She could thank Deanna for the boy’s preference. Her daughter had sent them an ample supply of the confection before the war started, and with careful rationing, Lwaxana had managed to dole out an occasional treat to Barin until only a few weeks ago.

“But this is chocolate,” she improvised. “It’s just yellow. And juicy. And tart.”

Barin shook his head defiantly, unconvinced, but Lwaxana’s attention had already been drawn to the approach of Enaren. She sensed his agitation even before she heard his footsteps pounding down the tunnelway. Within seconds, he thundered into the room.

“What’s wrong?” she demanded.

“Two members of the scavenging team just returned. The Jem’Hadar have captured Okalan.”

She dropped the spoon into the bowl of minced fruit and handed it to Chaxaza. “Where?”

“They grabbed him just as he was leaving the hospital-at Condar village,” Enaren said. “The others in his group were hiding and managed to slip away.”

“What about the ryetalyn?”

Enaren shook his head. “Okalan had it when the Jem’Hadar captured him.”

Lwaxana bit back a curse of frustration. The doctor had used the last of the ryetalyn to save Enaren’s grandson, but afterward, three more children had come down with the fever. One hovered near death. Without medication, he’d die before sunrise. “Perhaps Okalan dropped it along the way in the hope we’d find it.”
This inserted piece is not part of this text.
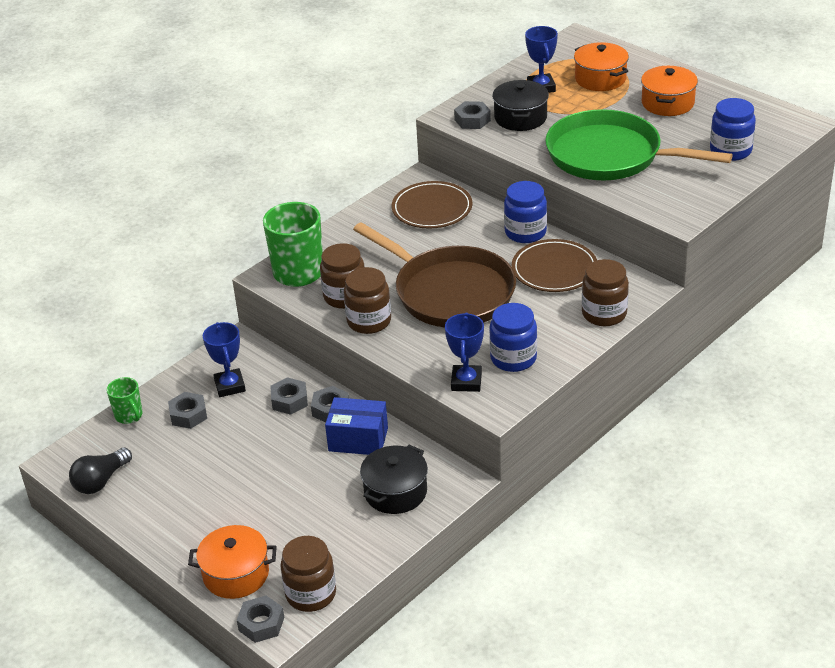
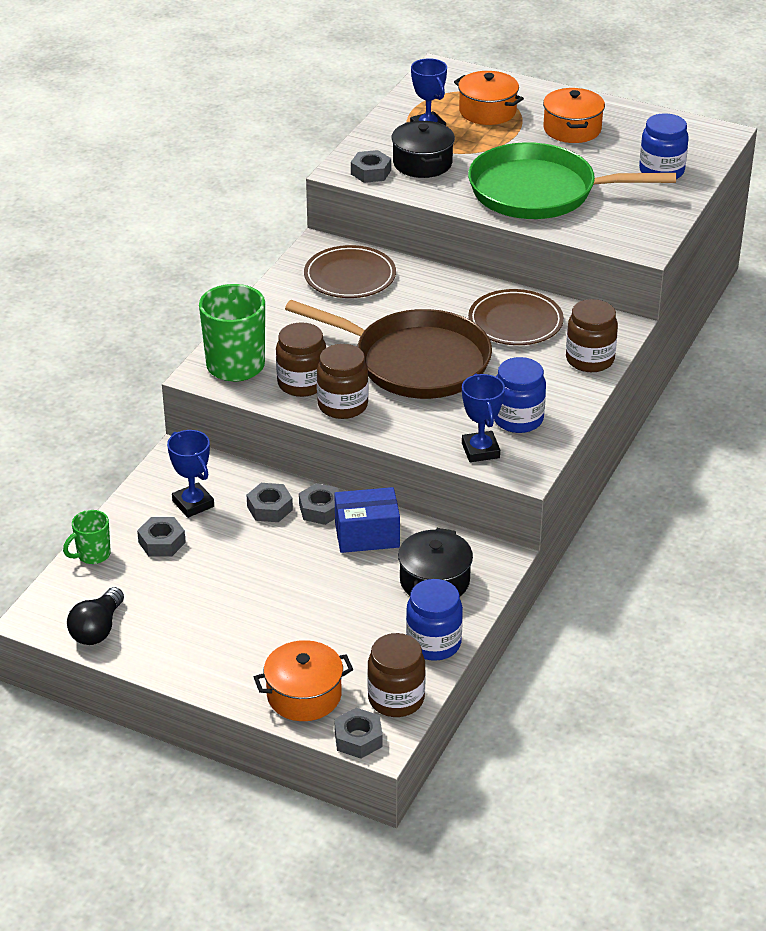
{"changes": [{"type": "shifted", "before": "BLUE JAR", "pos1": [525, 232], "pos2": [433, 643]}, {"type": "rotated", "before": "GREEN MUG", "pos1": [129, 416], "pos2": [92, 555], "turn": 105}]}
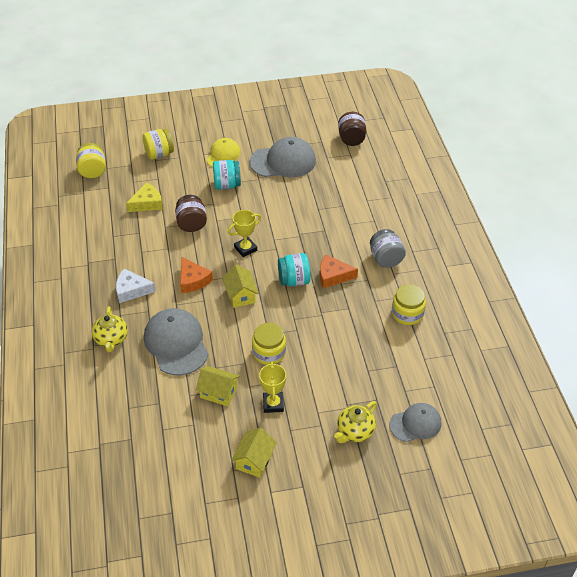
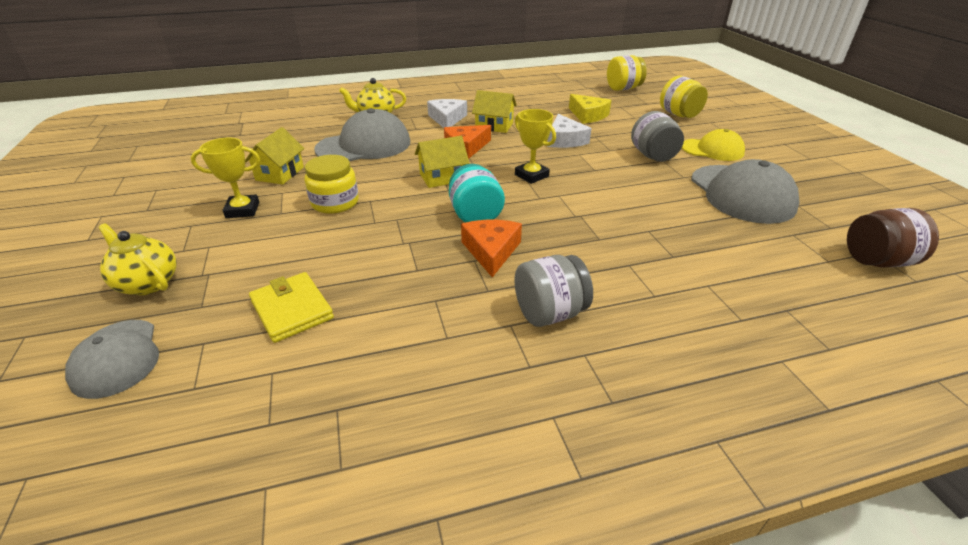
{"changes": [{"type": "repainted", "before": "TURQUOISE JAR", "after": "GREY JAR", "pos1": [227, 185], "pos2": [653, 156]}, {"type": "swapped", "before": "BROWN JAR", "after": "WHITE CHEESE", "pos1": [191, 224], "pos2": [565, 140]}, {"type": "gone", "before": "YELLOW JAR", "pos1": [407, 314]}, {"type": "shifted", "before": "YELLOW HOUSE", "pos1": [254, 460], "pos2": [494, 126]}, {"type": "new", "after": "YELLOW WALLET", "pos2": [292, 310]}]}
“We can search,” Enaren said. “It was the last ryetalyn known to be within a hundred kilometers.”

Lwaxana reached for her cloak on the bench behind her. “Let’s go.”

“Where do you think you’re going?” Enaren asked in amazement.

Taking charge, Lwaxana drew herself to her full height and tinged her voice with the irrefutable tone of command. “The other members of his team will show us where Okalan was captured. Then we’ll follow his trail and locate him.”

Enaren gaped at her as if she’d lost her senses. “And if we find him? What good will that do?”

Lwaxana bristled at his lack of faith. “Okalan and I are two of the strongest telepaths in this cell. If I can communicate with him without his guards seeing me, he can tell me what happened to the ryetalyn.”

Enaren shook his head. “It’s a fool’s errand.”

Lwaxana’s eyes flashed with fury. “Tell that to the parents of those sick children.”

Enaren hesitated. “It’s almost sunset. The beasts begin foraging at dark. And if we use our phasers, we’ll draw the Jem’Hadar down on us.”

“Then arm yourself and the others with blow guns,” Lwaxana ordered. “And hurry.”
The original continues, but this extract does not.